After reviewing the law in this area, we conclude that Smith’s contention is without merit. The legislature adopted the Juvenile Court Act (Ill. Rev. Stat. 1973, ch. 37, par. 701—1. et seq.) and we hold that it controls the disposition of this case. The pertinent part of this act reads as follows:

“(1) After adjudging the minor a ward of the court, the court shall hear evidence on the question of the proper disposition best serving the interests of the minor and the public. All evidence helpful in determining this question, including oral and written reports, may be admitted and may be relied upon to the extent of its probative value, even though not competent for the purposes of the adjudicatory hearing. [Emphasis added.] No order of commitment to the Department of Corrections shall be entered against a minor before a written report of social investigation, which has been completed within the previous 60 days, is presented to and considered by the court.” (Ill. Rev. Stat. 1973, ch. 37, par. 705—1.)

Our interpretation of this section of the Act, giving the words their plain meaning, is that the legislature intended that the trial court should consider all reports, whether the author testified or not, which the court felt would assist in the determination of what was the proper disposition of the minor. Therefore, it was no error to admit the psychological report into evidence in the dispositional hearing.

The authority relied upon by Smith does not apply to this case. Rosmis was decided prior to the enactment of tire Juvenile Court Act. Both Williams and Perisich dealt with the modification of divorce decree with respect to child custody and had nothing to do with the Act.
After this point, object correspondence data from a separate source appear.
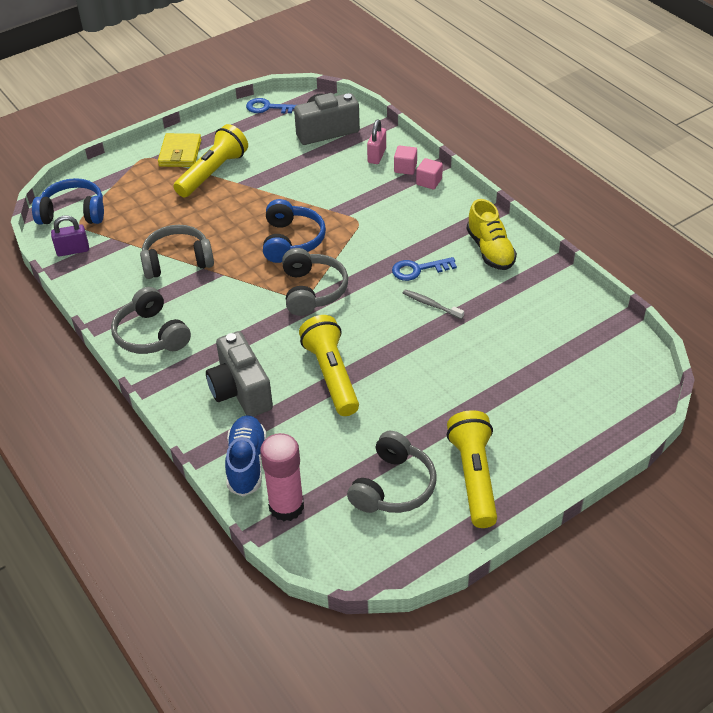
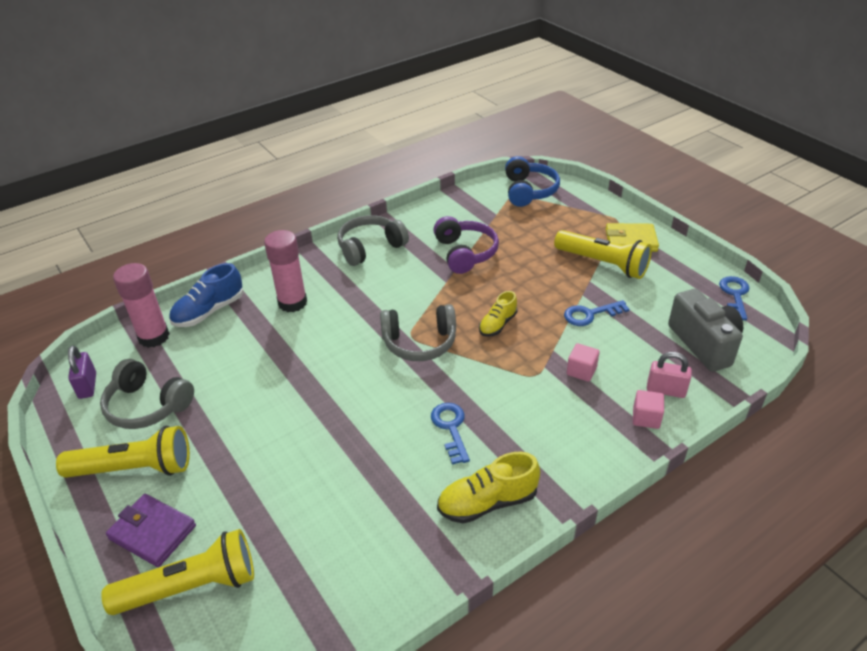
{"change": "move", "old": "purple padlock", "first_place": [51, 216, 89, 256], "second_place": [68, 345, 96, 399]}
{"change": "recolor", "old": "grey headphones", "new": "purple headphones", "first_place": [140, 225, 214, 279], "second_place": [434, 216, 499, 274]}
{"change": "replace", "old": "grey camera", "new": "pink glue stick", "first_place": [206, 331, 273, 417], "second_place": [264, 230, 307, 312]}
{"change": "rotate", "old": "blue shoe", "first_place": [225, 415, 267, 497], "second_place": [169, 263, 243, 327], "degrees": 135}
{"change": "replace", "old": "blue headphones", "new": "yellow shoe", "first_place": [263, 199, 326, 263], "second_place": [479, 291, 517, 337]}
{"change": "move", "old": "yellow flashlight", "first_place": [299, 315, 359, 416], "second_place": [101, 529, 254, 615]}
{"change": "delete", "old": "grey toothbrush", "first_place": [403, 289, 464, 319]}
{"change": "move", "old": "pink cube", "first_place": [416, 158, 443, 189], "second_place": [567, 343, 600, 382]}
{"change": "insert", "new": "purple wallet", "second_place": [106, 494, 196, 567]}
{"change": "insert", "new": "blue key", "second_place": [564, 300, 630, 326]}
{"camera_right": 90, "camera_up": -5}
Smith’s second contention is that the trial judge exceeded his discretion in questioning Smith, viz.:

“THE COURT: My job is going to be to try to do what is best for you. I am the one guy in this room going to make the decision. And believe me, I want to do what is the best for you. And that isn’t easy.
Maybe one of the things that is going to help me decide what really is best for you in the long run is the knowledge of where the hell that gun is.
You don’t have to tell me anything. But I am just telling you, it may help you. Where is the gun?
THE WITNESS: I sold it.
THE COURT: Ok, that answers that. Thank you.”

*357The Illinois Supreme Court has stated, in People v. Wright (1969), 42 Ill.2d 457, 460, 248 N.E.2d 78, 81, that:

“We have often held that the propriety of this type of questioning must be determined by the circumstances of each case and rests largely in the discretion of the examining judge. We are of the opinion that the court did not exceed the bounds of propriety since there is nothing in the record to indicate that the examination was conducted in a rude or prejudicial manner, nor was the court’s action prejudicial to defendant’s case since the cause was tried without a jury and the danger of prejudice thereby lessened. People v. Palmer, 27 Ill.2d 311.”

This court is of the same opinion in this case. The record discloses that the language of the judge, while colorful, was not prejudicial to the respondent and was not rude, particularly when compared with some of the descriptive phraseology used by the respondent in the hearing. The judgment is affirmed.

Affirmed.

SEIDENFELD, P. J., and HALLETT, J., concur.